The amounts of mouthrinses used indicated good compliance with the instructions. There were no significant adverse events, including mucosal irritation, tooth staining and taste alteration in relation to the use of the mouthrinse formulations.
Effects on the plaque score
The plaque scores of the teeth examined after the use of test or control mouthrinse are shown in Fig. 2. There was significant difference in plaque score between the CL(14-25) group (2.44 ± 0.74, CI: 1.91–2.96) and the placebo group (2.65 ± 0.63, CI: 2.20–3.10) (P < 0.05). When analyzed according to the types of teeth (Fig. 3), a significantly lower mean plaque score was observed in the premolars/molars in the CL(14-25) group (2.39 ± 0.68, CI: 2.08–2.71) than the placebo group (2.66 ± 0.58, CI: 2.39–2.93) (P < 0.05) (Fig. 3d).

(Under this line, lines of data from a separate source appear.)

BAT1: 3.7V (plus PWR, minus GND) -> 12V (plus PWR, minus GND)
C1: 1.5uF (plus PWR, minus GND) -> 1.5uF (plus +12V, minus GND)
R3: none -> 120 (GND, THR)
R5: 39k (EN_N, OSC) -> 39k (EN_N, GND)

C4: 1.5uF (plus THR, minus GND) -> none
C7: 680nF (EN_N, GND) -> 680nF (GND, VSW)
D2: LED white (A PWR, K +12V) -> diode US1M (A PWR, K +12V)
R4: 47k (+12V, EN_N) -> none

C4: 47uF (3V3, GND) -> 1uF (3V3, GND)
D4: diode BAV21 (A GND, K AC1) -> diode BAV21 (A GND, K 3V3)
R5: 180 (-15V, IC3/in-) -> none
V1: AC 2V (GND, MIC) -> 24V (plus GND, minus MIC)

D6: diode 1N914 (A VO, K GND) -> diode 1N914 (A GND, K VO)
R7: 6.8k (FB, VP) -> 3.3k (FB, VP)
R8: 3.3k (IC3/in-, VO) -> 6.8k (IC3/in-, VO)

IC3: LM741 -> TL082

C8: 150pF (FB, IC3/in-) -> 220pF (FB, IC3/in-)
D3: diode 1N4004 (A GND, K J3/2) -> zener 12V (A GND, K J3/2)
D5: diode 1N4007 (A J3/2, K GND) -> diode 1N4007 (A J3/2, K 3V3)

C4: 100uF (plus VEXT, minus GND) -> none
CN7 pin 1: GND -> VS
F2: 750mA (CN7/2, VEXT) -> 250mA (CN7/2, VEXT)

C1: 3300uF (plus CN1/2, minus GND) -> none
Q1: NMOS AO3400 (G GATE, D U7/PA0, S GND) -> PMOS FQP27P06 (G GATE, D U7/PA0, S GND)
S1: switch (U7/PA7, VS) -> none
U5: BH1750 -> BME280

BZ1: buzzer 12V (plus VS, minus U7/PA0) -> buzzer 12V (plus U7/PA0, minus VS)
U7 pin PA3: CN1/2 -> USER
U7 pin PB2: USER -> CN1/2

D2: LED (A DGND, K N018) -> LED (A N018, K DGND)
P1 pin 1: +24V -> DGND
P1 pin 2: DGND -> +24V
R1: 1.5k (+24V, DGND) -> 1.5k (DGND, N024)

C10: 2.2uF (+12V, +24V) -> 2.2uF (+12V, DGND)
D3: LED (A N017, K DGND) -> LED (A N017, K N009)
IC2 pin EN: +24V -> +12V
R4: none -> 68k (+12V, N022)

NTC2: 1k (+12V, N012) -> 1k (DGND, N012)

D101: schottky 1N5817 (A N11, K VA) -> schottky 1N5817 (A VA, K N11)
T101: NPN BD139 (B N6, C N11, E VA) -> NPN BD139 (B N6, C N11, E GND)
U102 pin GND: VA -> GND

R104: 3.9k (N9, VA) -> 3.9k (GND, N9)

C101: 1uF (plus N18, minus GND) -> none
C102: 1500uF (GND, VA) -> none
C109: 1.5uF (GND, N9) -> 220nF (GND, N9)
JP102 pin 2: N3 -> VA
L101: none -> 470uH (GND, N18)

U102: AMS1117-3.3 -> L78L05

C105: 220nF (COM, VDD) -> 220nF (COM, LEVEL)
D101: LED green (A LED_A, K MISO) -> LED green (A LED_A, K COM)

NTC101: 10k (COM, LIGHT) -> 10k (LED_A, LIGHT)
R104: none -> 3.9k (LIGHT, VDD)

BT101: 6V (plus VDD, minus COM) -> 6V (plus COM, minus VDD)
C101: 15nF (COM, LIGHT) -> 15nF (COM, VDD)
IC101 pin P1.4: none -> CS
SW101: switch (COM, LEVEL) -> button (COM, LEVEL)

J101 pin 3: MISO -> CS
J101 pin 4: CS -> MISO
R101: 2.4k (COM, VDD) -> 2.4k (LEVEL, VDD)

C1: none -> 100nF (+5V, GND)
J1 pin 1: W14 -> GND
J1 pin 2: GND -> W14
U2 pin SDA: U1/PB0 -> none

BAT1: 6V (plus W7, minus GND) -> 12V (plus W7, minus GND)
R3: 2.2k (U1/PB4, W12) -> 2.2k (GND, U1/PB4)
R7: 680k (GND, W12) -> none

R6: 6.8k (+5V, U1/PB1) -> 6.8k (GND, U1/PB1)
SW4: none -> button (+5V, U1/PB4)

The mean plaque reduction rate (relative to control rinse) of the examined teeth was 8.8 ± 10.4 % (Table 2). When analyzed according to tooth surface of the examined teeth group, the plaque reduction rate was the greatest (19.7 ± 21.9 %) on the lingual surfaces of molars. In contrast, the mean plaque reduction rate was low for incisors (4.2 ± 22.2 %). Especially, in lower incisors and on lingual surface of incisors, there was no improvement in values.
Participants’ perception of plaque reduction
With regard to the perception of plaque reduction, no significant difference in score was observed (mean scores: 2.4 for the test rinse and 2.3 for the control). The number of participants who gave scores higher or equal to 3 was 5 in the test group whereas that in the control group was 3 (no significant difference, P = 0.650, Fisher’s exact test). As for the overall perception of plaque reduction comparing two different formulations at the completion of the trial, three participants rated the test rinse better than the control rinse and seven rated them as the same.
In order to overcome the problems associated with the use of conventional antimicrobial agents in oral rinse formulations, novel natural antimicrobial ingredients have been studied [21–24]. However, evidence providing the effectiveness of natural compounds containing mouthrinse as an adjunct to unsupervised oral hygiene for the control of dental plaque is still insufficient . In previous studies from our research group, we have shown in vitro the various antimicrobial properties of the CL(14-25), a deodecapeptide derived from rice [10–13]. Based on these findings, we evaluated the antiplaque effect of the CL(14-25) in mouthrinse formulation in this study. The data demonstrated that rinsing with a 0.4 % CL(14-25) solution resulted in a significant decrease in the plaque score of the teeth examined. This finding may be particularly pertinent in view of the growing interest in the use of natural ingredients in healthcare products.
We used a non-brushing model that allowed for dental plaque accumulation that has been widely used to evaluate the effects of various mouthrinses [19–22, 26–28]. Conducted in the absence of mechanical oral hygiene, the method provides direct evidence of the chemical action of formulations against plaque growth . Using this study design, we have shown that the mean plaque reduction rate of the examined teeth was 8.8 %. This value is greater than that (~1.9 %) reported with 0.03 % sanguinaria extract  but is lower than those reported with mouthrinses containing essential oil or chlorhexidine (reduction rates; 17–38 %) [26–30]. It is difficult to directly compare these results, as the evaluation methods of plaque accumulation are different. Also, the potential difference in the ability to form plaque biofilm between participants of different studies may have influenced the outcome. Given that no other ingredients were added to the CL(14-25) mouthrinse formulations, the data suggest its clinical efficacy in reducing the regrowth of dental plaque. The mechanisms for the reduction in plaque regrowth are thought to involve the antimicrobial properties of the CL(14-25) [11–13], including those against periodontal pathogens. We speculate the reduced viability of the biofilm organisms following the use of the CL(14-25) mouthrinse.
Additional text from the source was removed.